Responsive Image

Statement of Society for Threatened Peoples on Item 4 (“Human right situations that require the Council’s attention”) of the 14th Session of the UN Human Rights Council

9 June 2010

Thank you Mr. President.  The Society for Threatened Peoples is deeply troubled by the persecutory measures that have been exacted by the Chinese authorities against the Uyghur people in connection with the July 2009  protest and ethnic unrest in the Xinjiang Uyghur Autonomous Region (XUAR) of the PRC.  On July 5, 2009, Uyghurs in Urumqi, the regional capital, staged a peaceful protest and that protest was brutally suppressed by Chinese security forces.  In fact, eyewitness accounts provided to human rights organizations and media  indicated that security forces committed extrajudicial killings of protesters.

Since the July 2009 protest and the ethnic unrest that followed, the authorities have arrested thousands of people, many of them during mass detentions, including mass roundups of young Uyghur men.  An untold number of Uyghurs, including teenaged boys, have been subjected to enforced disappearances.  Human Rights Watch has made many inquiries to the Chinese authorities about the many Uyghur disappearance cases it has documented and the authorities have failed and refused to provide any information on these cases.    

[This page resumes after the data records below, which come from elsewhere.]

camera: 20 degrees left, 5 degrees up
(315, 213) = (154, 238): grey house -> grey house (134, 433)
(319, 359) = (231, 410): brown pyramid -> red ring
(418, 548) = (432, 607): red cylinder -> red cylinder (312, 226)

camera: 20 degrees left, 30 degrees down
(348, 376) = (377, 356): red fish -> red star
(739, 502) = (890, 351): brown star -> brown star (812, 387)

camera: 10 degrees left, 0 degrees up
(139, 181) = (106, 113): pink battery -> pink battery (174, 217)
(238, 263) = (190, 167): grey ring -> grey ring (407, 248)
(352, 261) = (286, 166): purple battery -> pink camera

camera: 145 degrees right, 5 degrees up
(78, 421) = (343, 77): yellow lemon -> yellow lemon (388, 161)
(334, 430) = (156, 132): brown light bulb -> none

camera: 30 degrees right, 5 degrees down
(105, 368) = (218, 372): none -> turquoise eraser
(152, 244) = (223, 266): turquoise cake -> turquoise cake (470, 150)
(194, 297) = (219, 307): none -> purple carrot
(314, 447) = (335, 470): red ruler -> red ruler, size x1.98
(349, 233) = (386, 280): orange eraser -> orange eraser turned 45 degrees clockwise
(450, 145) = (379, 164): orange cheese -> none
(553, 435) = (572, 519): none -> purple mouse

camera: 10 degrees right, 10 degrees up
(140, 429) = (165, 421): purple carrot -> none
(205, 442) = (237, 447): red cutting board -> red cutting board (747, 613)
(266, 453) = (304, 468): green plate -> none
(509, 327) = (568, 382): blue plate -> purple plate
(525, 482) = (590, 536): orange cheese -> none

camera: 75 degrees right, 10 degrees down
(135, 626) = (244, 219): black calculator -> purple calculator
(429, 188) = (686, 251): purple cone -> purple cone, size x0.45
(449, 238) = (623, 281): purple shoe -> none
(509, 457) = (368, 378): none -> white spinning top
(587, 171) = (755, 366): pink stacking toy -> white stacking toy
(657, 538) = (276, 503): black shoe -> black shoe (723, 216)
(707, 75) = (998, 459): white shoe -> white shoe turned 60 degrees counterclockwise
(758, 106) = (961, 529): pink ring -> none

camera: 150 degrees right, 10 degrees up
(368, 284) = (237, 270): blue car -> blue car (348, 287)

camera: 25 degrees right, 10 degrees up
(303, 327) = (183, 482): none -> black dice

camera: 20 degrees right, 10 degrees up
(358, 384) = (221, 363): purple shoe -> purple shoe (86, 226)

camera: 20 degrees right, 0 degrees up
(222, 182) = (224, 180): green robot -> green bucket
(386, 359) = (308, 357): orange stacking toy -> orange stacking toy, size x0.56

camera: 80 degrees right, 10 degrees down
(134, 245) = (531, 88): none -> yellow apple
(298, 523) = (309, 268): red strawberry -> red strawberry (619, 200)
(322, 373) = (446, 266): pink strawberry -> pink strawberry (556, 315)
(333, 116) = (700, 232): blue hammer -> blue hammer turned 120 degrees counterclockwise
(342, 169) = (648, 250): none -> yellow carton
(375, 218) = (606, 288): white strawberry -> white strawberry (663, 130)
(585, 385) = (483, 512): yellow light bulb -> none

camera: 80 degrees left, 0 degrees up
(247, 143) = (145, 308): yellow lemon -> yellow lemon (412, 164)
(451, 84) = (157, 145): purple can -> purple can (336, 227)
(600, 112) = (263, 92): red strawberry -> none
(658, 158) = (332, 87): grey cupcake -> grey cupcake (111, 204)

The Chinese authorities have ensured that defendants prosecuted in connection with the July 2009 events have been denied due process.  Among other things, they have given judges and prosecutors special instructions on how to handle the July 5th cases.  They have hand-picked the judicial personnel assigned to the trials according to political criteria.  They have warned human rights lawyers against taking protest-related cases, which further means that defendants have not had access to legal representation of their choice.

The Intermediate People’s Court of Urumqi has arbitrarily sentenced at least 24 Uyghurs to death after trials plagued with the aforementioned politicization and lack of due process.  At least 8 of these Uyghurs have already been executed.  For these 8 Uyghurs, all of the following happened within 4 weeks.  They were tried, convicted, and sentenced.  Their sentences were upheld by 2 appellate courts and they were executed.  The speed with which these legal processes took place, especially in the context of capital cases, is emblematic of the lack of due process.

The Society for Threatened Peoples respectfully asks the Human Rights Council to call on the Chinese authorities to immediately and unconditionally release all those who are only alleged to have protested peacefully on July 5th or who have been held without evidence and to ensure that those accused of cognizable crimes under international and domestic law are afforded due process, not subjected to torture or other forms of ill treatment, tried in an open and fair court, and given access to legal representation of their choice.  Furthermore, we call on China to address the root causes of the July 5th protest and the ethnic unrest, including the severe political and religious repression and economic discrimination to which Uyghurs are subjected and the dilution of Uyghurs’ language and culture.  Thank you.